Fiji’s Prime Minister Honourable Josaia Voreqe Bainimarama this week joined the United Nations Secretary-General, His Excellency António Guterres, Leaders and Foreign Ministers of Ghana, Switzerland, Singapore, Jamaica, Jordon and other countries for a High-Level dialogue to re-chart the way forward for multilateralism.  

The meeting was convened at the UN via Singapore in its role as the Chair of the UN’s Forum of Small States.  

The High-Level participants discussed a report on the way forward for multilateralism prepared by a Committee of Elders – a committee which was set up by the former President of South Africa, the late Mr Nelson Mandela.   

Singapore’s Foreign Minister Dr Vivian Balakrishnan, in his opening remarks as chair of UN’s Forum of Small States, said the meeting was crucial in reshaping a rules-based international system.   

UN Secretary-General H.E Guterres said that racism, populism, nationalism are eating away at the roots of multilateralism. He added that it took the COVID-19 pandemic to remind us of the only power we have over the deadly virus is the power of cooperation and collaboration.  

H.E Guterres said by working together, we will defeat COVID-19.   Chair of the Elders Committee and former President of Ireland H.E. Mary Robinson said; “This is a time of grief and despair and we need to defend multilateralism and the values that it stands for”.   

“The system of rules and norms that guides the global order cannot be replaced by a system that is based on power. That will simply not work.  Multilateralism is not an option – it is the only path that we have; the only path that will deliver green and a sustainable recovery from COVID -19 that the world needs.”   Foreign Minister for Sweden H.E. Ann Linde contributed to the forum, saying that we must keep the UN charter and law at the core of our cooperation.  

“We must ensure that trust in international institutions cannot be an excuse for backsliding on international law. It is through international cooperation that we will secure vaccines for COVID-19 and be able to make the vaccine and that they are made available as a global public good to all countries-small and large; rich and poor,” H.E Linde said.   Prime Minister Bainimarama, in his remarks, called on the international community to consolidate its support for our multilateral institutions in addressing the challenges of climate change, ocean sustainability and the COVID-19 pandemic.  
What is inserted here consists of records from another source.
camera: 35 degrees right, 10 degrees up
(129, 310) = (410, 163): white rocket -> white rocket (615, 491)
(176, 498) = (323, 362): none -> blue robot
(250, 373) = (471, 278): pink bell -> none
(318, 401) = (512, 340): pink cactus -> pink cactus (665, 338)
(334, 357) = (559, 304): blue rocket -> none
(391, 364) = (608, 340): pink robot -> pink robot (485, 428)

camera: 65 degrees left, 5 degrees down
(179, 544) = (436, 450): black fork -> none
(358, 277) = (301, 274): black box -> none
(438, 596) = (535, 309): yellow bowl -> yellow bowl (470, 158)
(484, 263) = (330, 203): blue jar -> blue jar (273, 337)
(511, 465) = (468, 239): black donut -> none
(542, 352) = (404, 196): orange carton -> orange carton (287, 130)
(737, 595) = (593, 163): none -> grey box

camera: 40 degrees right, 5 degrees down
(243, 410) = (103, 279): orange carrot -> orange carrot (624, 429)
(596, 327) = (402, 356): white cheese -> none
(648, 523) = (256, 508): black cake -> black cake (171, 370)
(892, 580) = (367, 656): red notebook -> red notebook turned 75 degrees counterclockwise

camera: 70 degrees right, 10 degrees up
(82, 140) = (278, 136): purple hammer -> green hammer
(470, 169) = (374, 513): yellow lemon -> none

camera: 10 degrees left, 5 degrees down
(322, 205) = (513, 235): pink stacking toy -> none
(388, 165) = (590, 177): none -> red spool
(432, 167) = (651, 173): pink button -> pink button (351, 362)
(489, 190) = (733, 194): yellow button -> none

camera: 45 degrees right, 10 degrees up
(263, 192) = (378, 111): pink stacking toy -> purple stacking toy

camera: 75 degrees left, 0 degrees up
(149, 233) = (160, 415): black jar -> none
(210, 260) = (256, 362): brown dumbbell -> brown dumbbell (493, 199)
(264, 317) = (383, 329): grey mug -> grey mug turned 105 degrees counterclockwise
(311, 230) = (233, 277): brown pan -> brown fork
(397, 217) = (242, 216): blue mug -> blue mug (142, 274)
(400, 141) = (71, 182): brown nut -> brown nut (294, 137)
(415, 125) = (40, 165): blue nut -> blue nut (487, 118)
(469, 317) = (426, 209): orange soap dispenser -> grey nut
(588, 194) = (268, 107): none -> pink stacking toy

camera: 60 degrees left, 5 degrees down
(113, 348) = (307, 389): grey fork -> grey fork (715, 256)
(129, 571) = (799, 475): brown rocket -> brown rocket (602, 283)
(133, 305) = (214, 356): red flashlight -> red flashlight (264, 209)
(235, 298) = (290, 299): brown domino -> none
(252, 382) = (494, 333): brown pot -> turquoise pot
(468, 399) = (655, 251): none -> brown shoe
“This year was meant to kick-off a decade of action on climate, on oceans preservation and of all the noble aspirations of the 2030 Agenda for Sustainable Development. But if the international community mishandles its response to COVID-19, we risk this being a lost decade, one of lasting consequence for our planet and humankind,” he said.   “COVID-19 befell the world in an era of emerging nationalism and eroding public trust in our multilateral system.

Months into this pandemic, we are now reckoning with a once-in-a-generation economic fallout ­­which history tells us is often a kindling for conflict.    “We can prove that global institutions will not buckle under this immense pressure but be strengthened by it.